Wallachia

Chapter 9, “Rides in the Rain” is out now. Father Abraham takes a ride in the rain to visit a sick man.

The bit about burning down forests to make quick grazing land comes from Andrew F. Crosse’s Round About the Carpathians:

[The Wallack] hates forests, and will ruthlessly burn down the finest trees to make a clearing for sheep-pastures. It is impossible to travel twenty miles in the Southern Carpathians without encountering the terrible ravages committed by these people in the beautiful woods that adorn the sides of the mountains.

The Wallacks find it too much trouble to fell the trees. […] At present there is wood and enough, but the time will come when the country at large must suffer from this reckless waste.

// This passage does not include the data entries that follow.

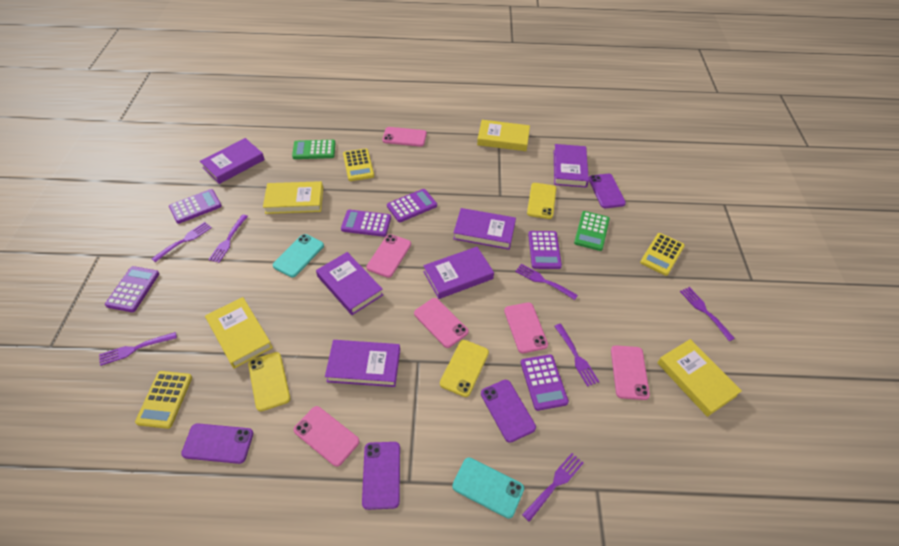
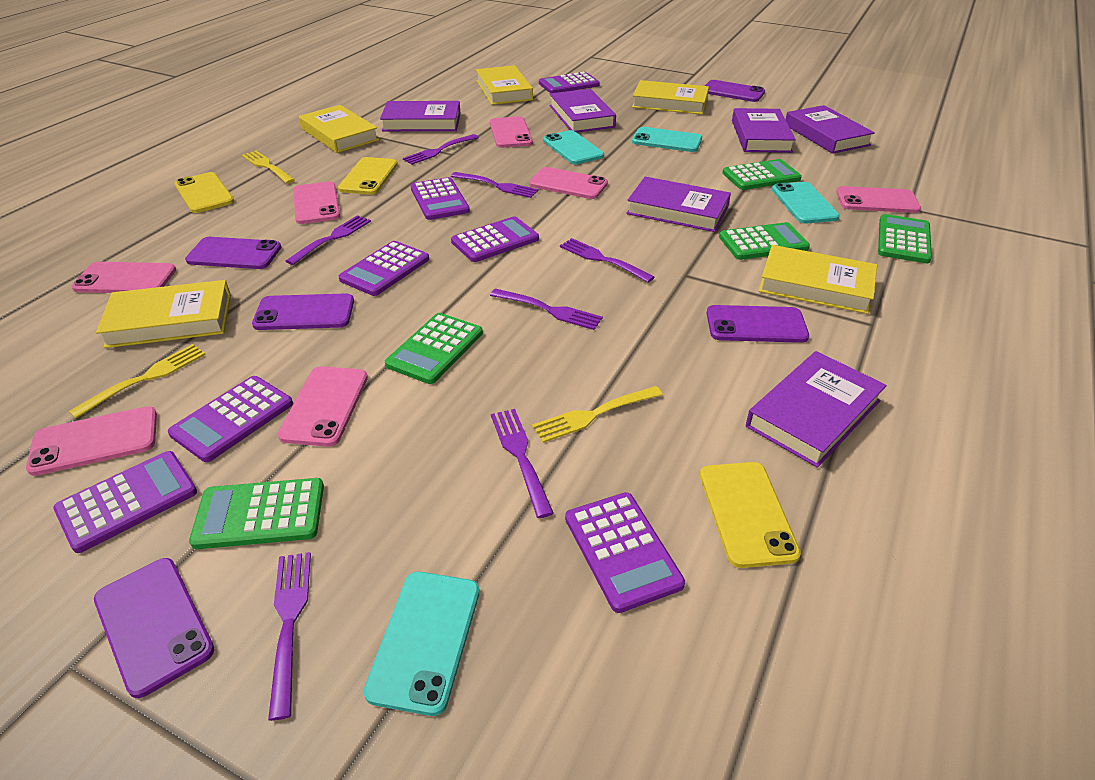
green calculator: 2 -> 5
pink phone: 6 -> 7
purple calculator: 6 -> 7
purple phone: 4 -> 5
turquoise phone: 2 -> 4
yellow book: 4 -> 5
yellow calculator: 3 -> 0
yellow fork: 0 -> 3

This sort of sentiment is common in most of the travelogues you read from Western Europeans about the region. They don’t care for the people they perceive to be dirty and less civilized and don’t make any effort to hide it. Were Romanians really burning down their forests out of short-sighted expediency? Maybe. It’s possible the law really should have put a stop to it. I’m sure I could do a bit more research to learn more, but for my purposes what I find so clear is the judgement these authors put upon the people living there. They see a beautiful land and just assume the inhabitants are too stupid to know how to take care of it. So, in my story they’re at least going to debate it first.

For this week’s poll, I’m asking readers to decide whether Radu is going to accept a tip he receives about Cornel’s murderer.

Recording the phrase “soft sheep’s cheese” for the audiobook nearly killed me. I think I had to do six takes and almost just rewrote it. Among the foods Daniella Carmen serves Abraham is mamaliga, a cornmeal dish that Jonathan Harker also mentions eating in the first chapter of Dracula.

The next chapter might be a long one. We’ll follow Margareta and Marley into the forest. I had initially thought it would be two chapters but I think I want to tell the whole story at once.